Chantier participatif
Un espace de la mémoire des archives qui ouvre la question de la place de l’apprentissage : en partant de ma propre expérience, des photos d’archives du CND nous montrent la place du cours de danse là ou nous apprenons à danser, la place de l’usine avec quelques archives des Usines de Flers ; en ouvrant une invitation à trois films de l’artiste et vidéaste Carole Roussopoulos ; et en réactivant des photographies de la pièces Stand que j’ai créé en 2004. Ceci pour dire les trois modes de représentation que j’ai pratiqués, avec lesquels je me suis construite et qui répondent aussi à un souci pédagogique de transmission que la mise en correspondance des trois espaces du vivant matérialise.
La pièce construction questionne les matériaux, le corps et les outils.

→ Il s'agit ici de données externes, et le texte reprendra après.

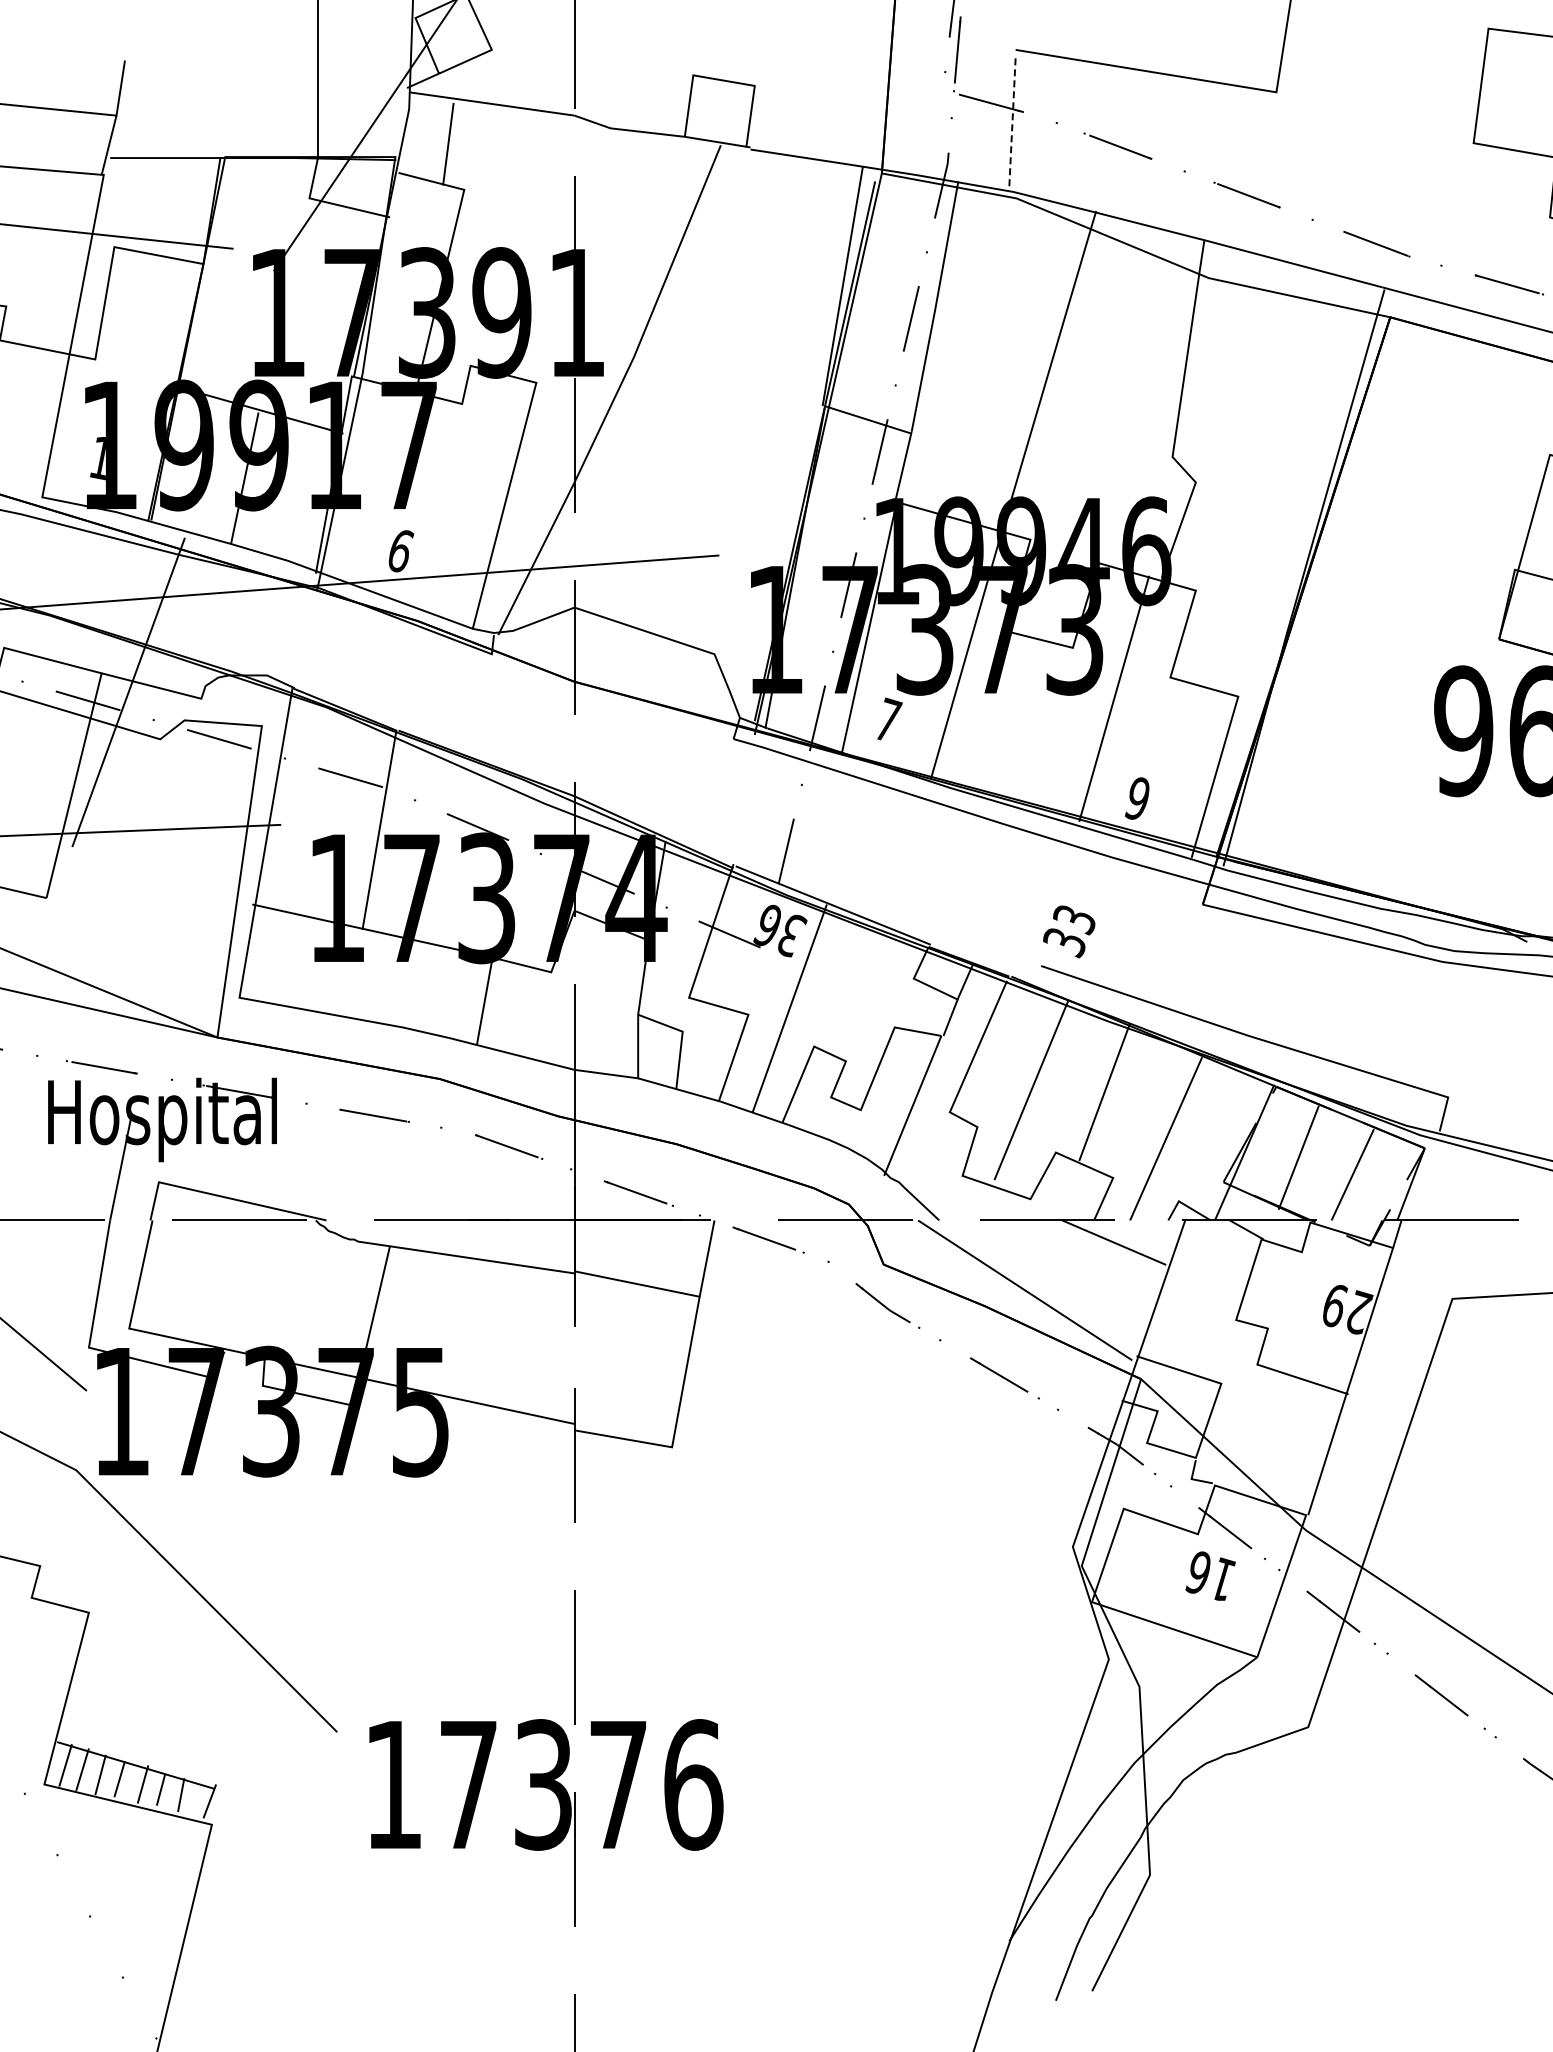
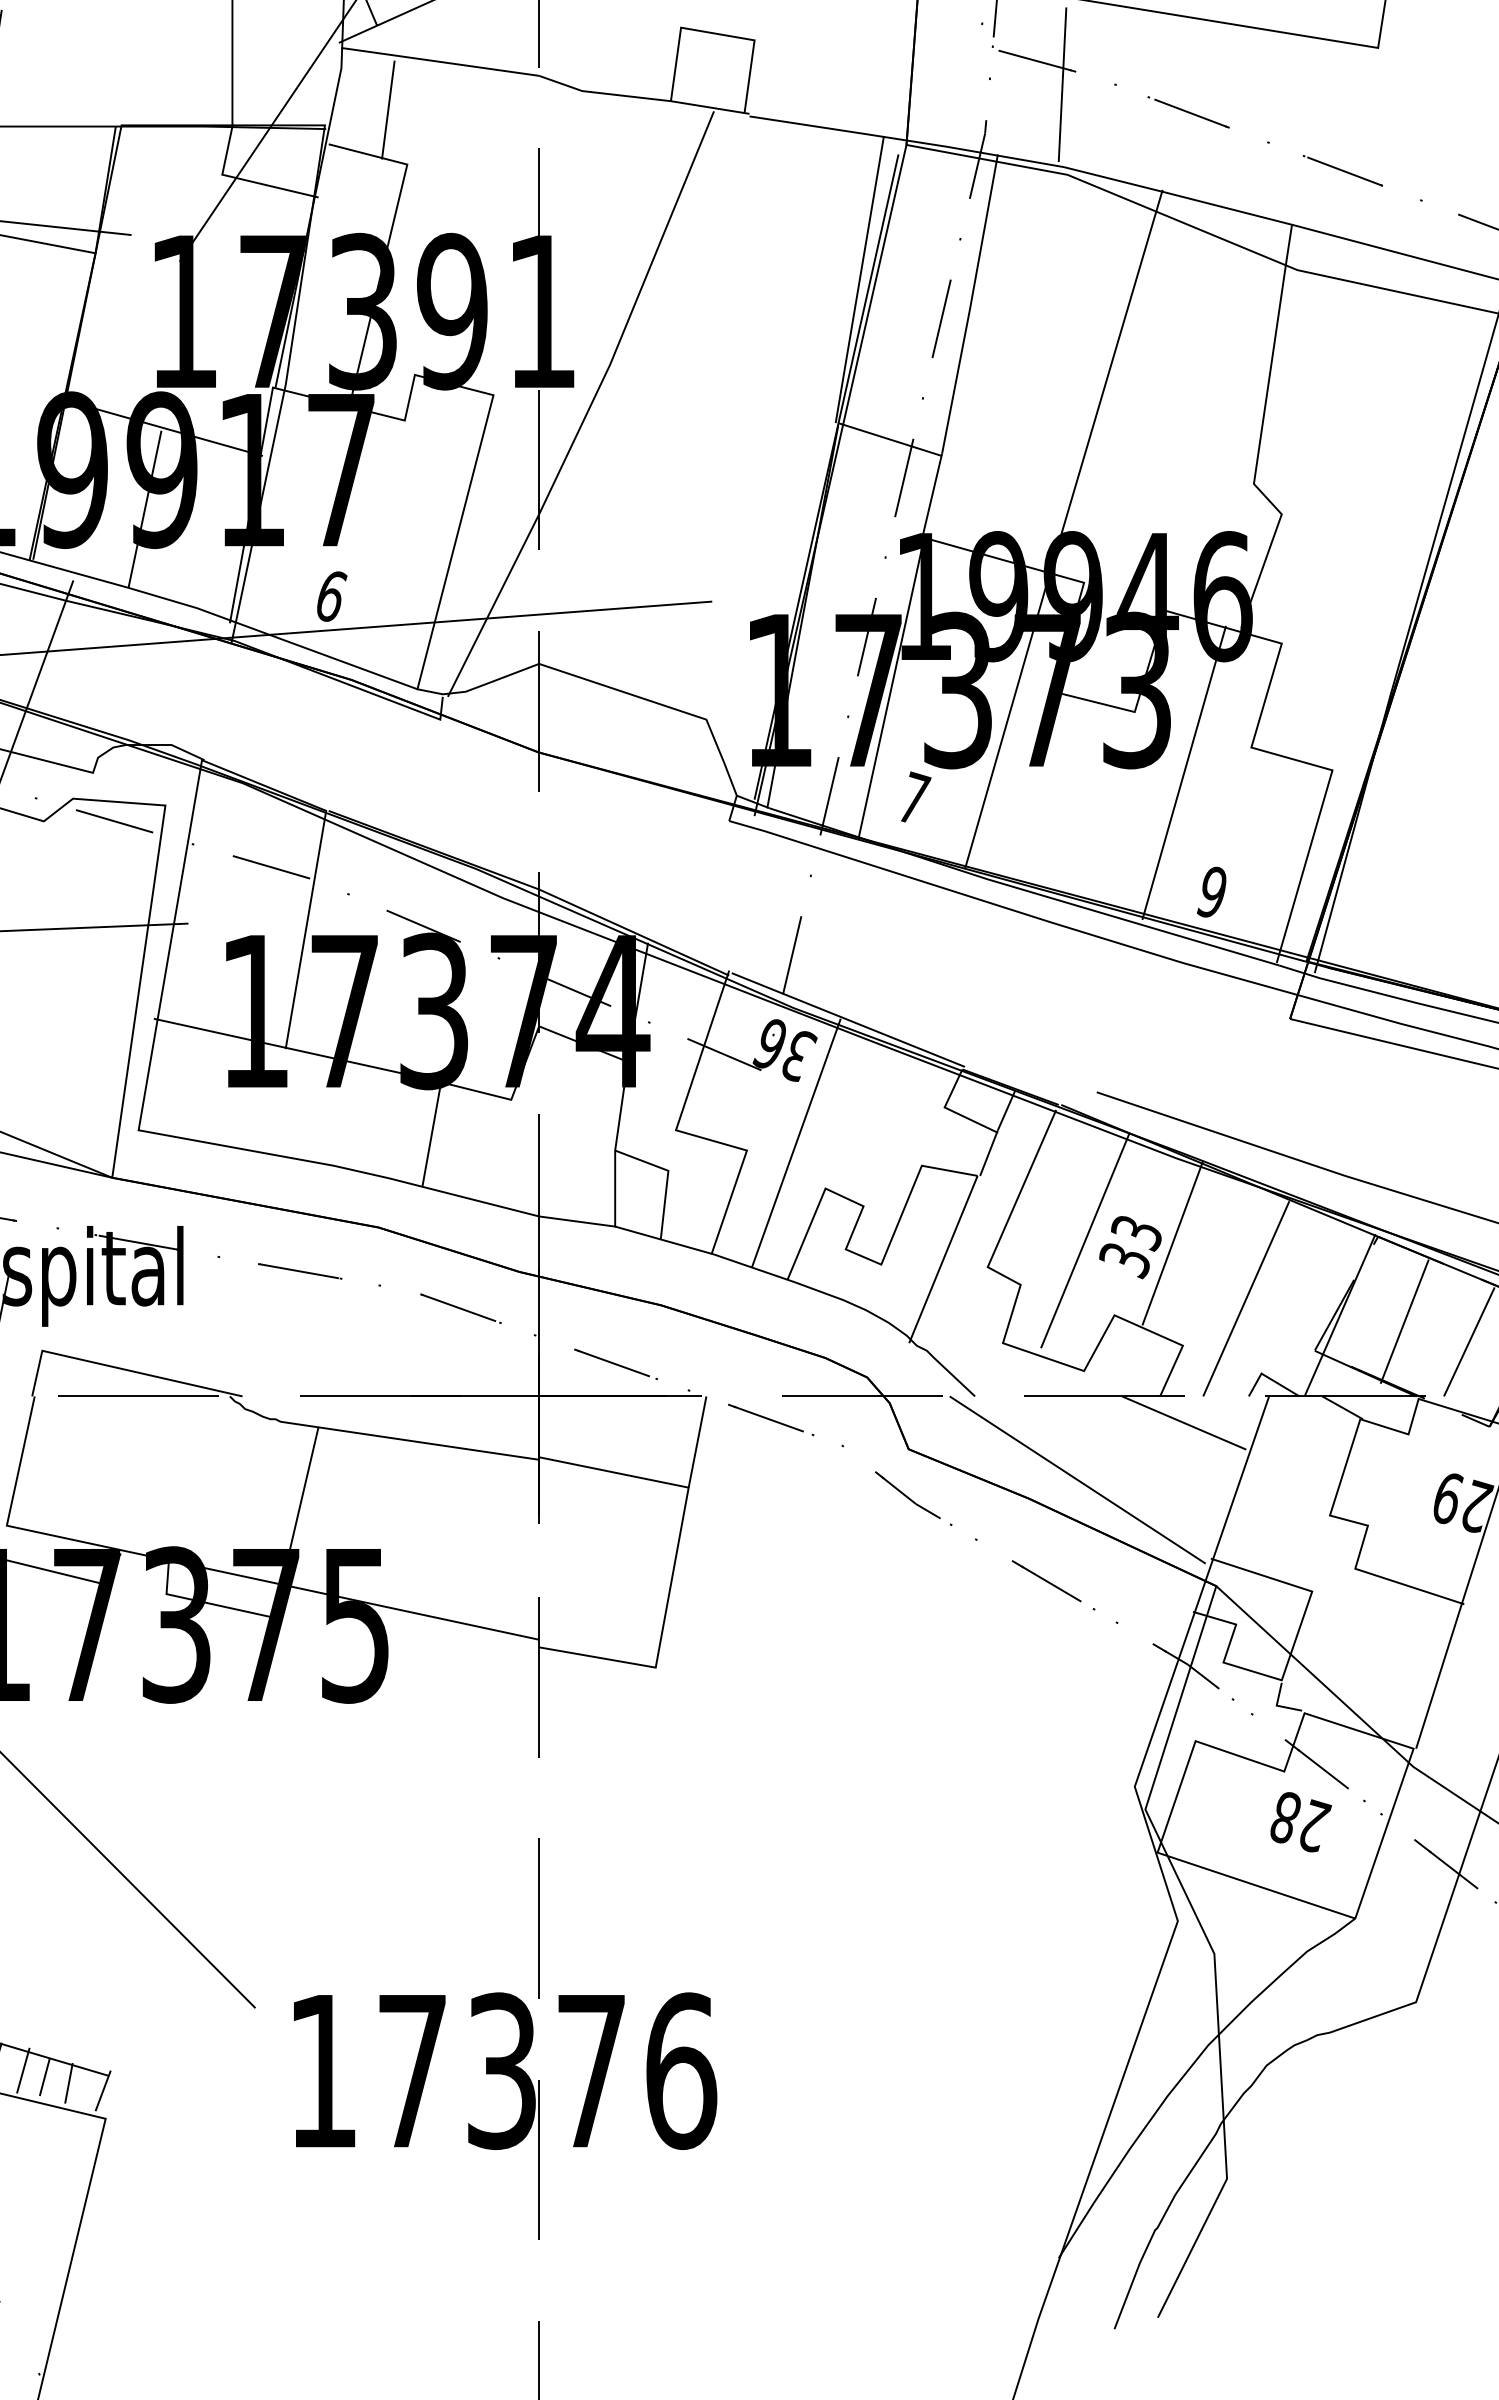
line: (1012, 123) -> (1062, 85), dashed -> solid
text: (1069, 931) -> (1130, 1247), moved
text: (1211, 1576) -> (1300, 1822), 16 -> 28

Elle propose la réactivation d’une pratique du bâtir en terre et en paille, autant qu’elle redonne vie à un nouveau manifeste qui dit la place de la pratique par le faire. Elle convoque par son aspect de chantier participatif un groupe de jeunes architectes, d’artistes, d’étudiants en architecture et en école d’art, au cours duquel sont venus participer des jeunes publics. Cet «object-architecture-lieu» affirme la volonté de pouvoir être réalisé en tant que lieu de création et d’expérimentation.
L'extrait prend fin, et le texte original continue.